The ministry of external affairs said dealing with this troubling situation is their "top priority" and they have sought consular access to the students.

"Government of India continues to closely monitor and take proactive measures to address the situation arising out of the detention of several Indian students in connection with their enrollment in a fraudulent university in the United States," the ministry said.

The university in Detroit's Farmington Hills was part of an undercover operation by the Department of Homeland Security (DHS) designed to expose immigration fraud, according to federal prosecutors who announced charges in the case.

In what the authorities called a "pay-to-stay" scheme, foreign students knowingly enrolled in the fake school to falsely maintain their student visa status and remain in the US, according to prosecutors.

"The ICE (Immigration and Customs Enforcement) has administratively arrested 130 foreign nationals enrolled at the University of Farmington for civil immigration violations.

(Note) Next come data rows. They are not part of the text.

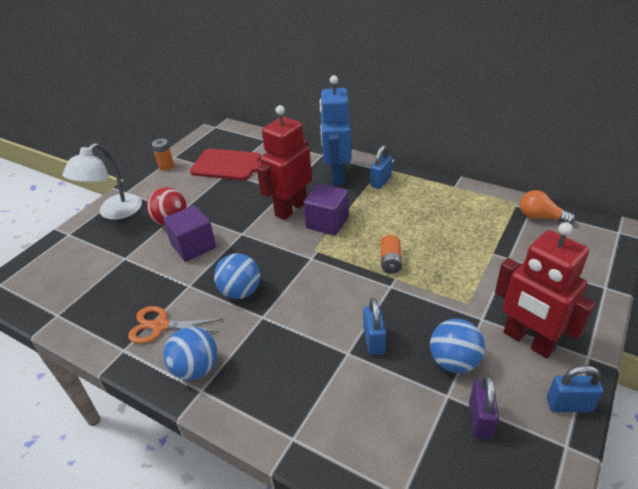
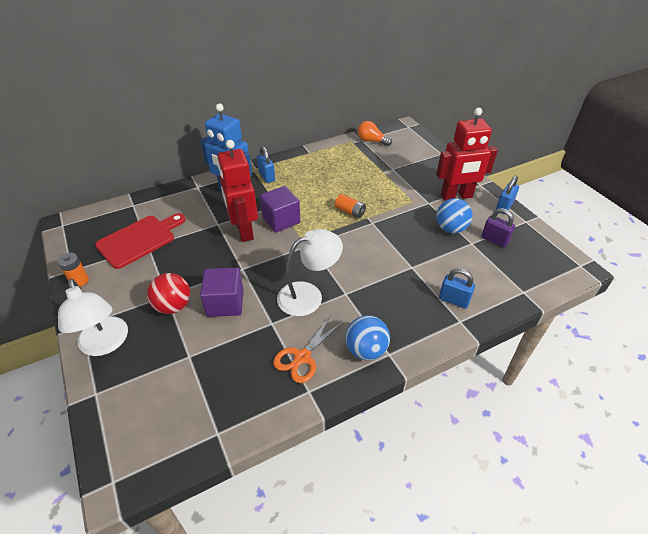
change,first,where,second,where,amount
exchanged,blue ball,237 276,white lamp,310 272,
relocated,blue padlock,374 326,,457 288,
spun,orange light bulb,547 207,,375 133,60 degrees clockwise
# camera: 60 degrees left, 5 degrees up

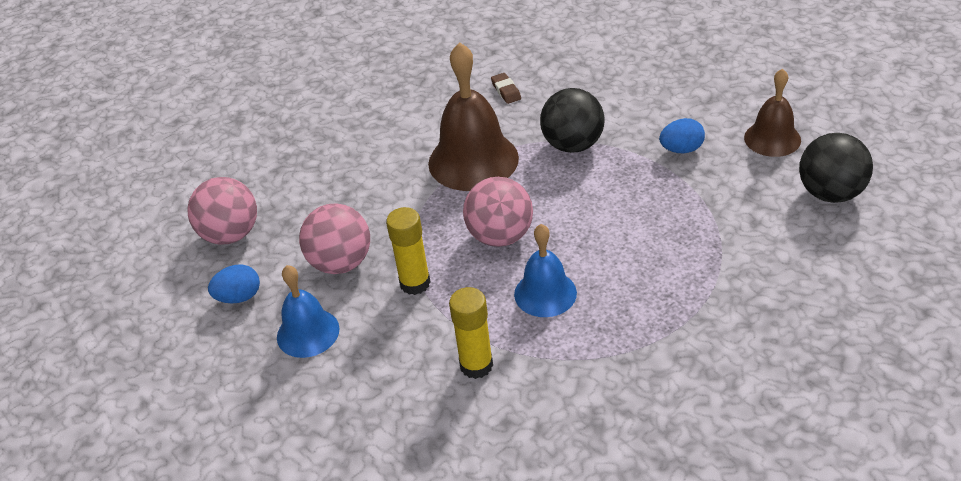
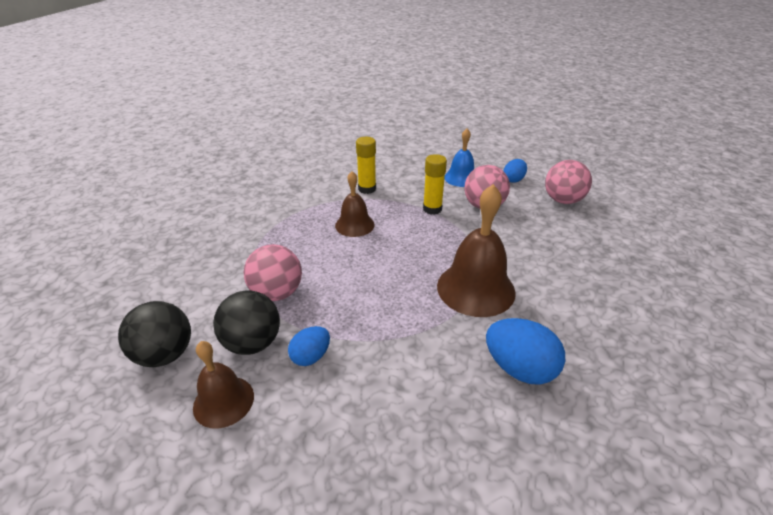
change,first,where,second,where,amount
relocated,pink ball,498 212,,273 272,
exchanged,brown eraser,506 88,blue egg,525 351,
colour,blue bell,545 270,brown bell,355 204,
relocated,black ball,572 120,,246 322,
# camera: 145 degrees right, 5 degrees down

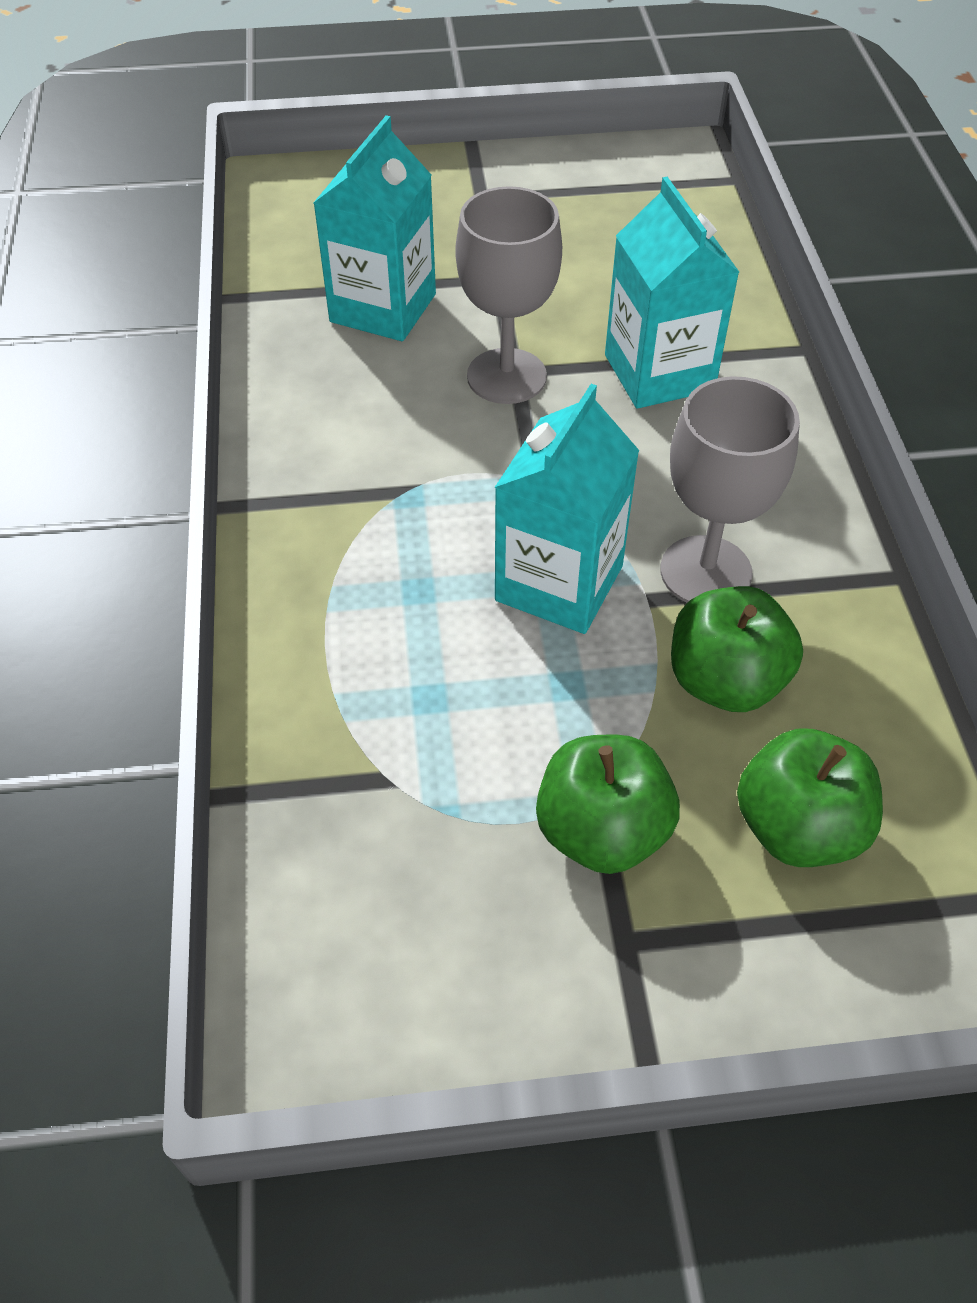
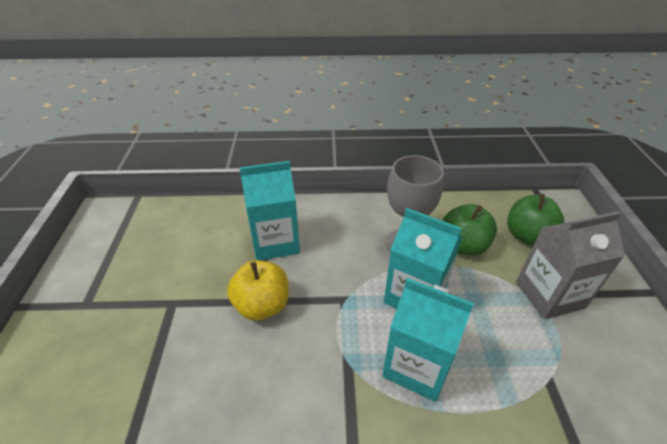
change,first,where,second,where,amount
relocated,turquoise carton,374 228,,428 340,
exchanged,grey goblet,508 295,yellow apple,258 290,
exchanged,green apple,608 804,grey carton,570 265,
# camera: 85 degrees left, 10 degrees down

Of the 130, 129 were Indian nationals," Khaalid H Walls, an ICE spokesperson, told PTI.

"These individuals have been placed in removal proceedings, and ICE will seek to maintain them in its custody pending the outcome of those proceedings," he said.

The ICE agents made the arrests on Wednesday, the same day federal indictments were unsealed that charged eight people, all of whom are either Indians or Indo-Americans, in a visa fraud scheme.

The eight defendants were charged criminally for conspiracy to commit visa fraud and harbouring aliens for profit. But the 130 students were arrested on only civil immigration charges, Detroit Free Press reported.

The sweep was one of the largest targeting immigrants from India in recent years, immigration attorneys said.

In a nationwide sweep, federal agents with ICE arrested "130 foreign nationals on civil immigration charges," ICE spokesperson Carissa Cutrell had told the Free Press on Thursday.

The arrests took place across the US, in New Jersey, Atlanta, Houston, Michigan, California, Louisiana, North Carolina and St Louis. The students had immigrated legally to the US on student visas and had transferred to the University of Farmington so they could work, said attorneys.

Federal prosecutors claim the students were aware the university was not running a legitimate operation. But attorneys who have spoken with students or with family and friends of those arrested are pushing back against the government's claims.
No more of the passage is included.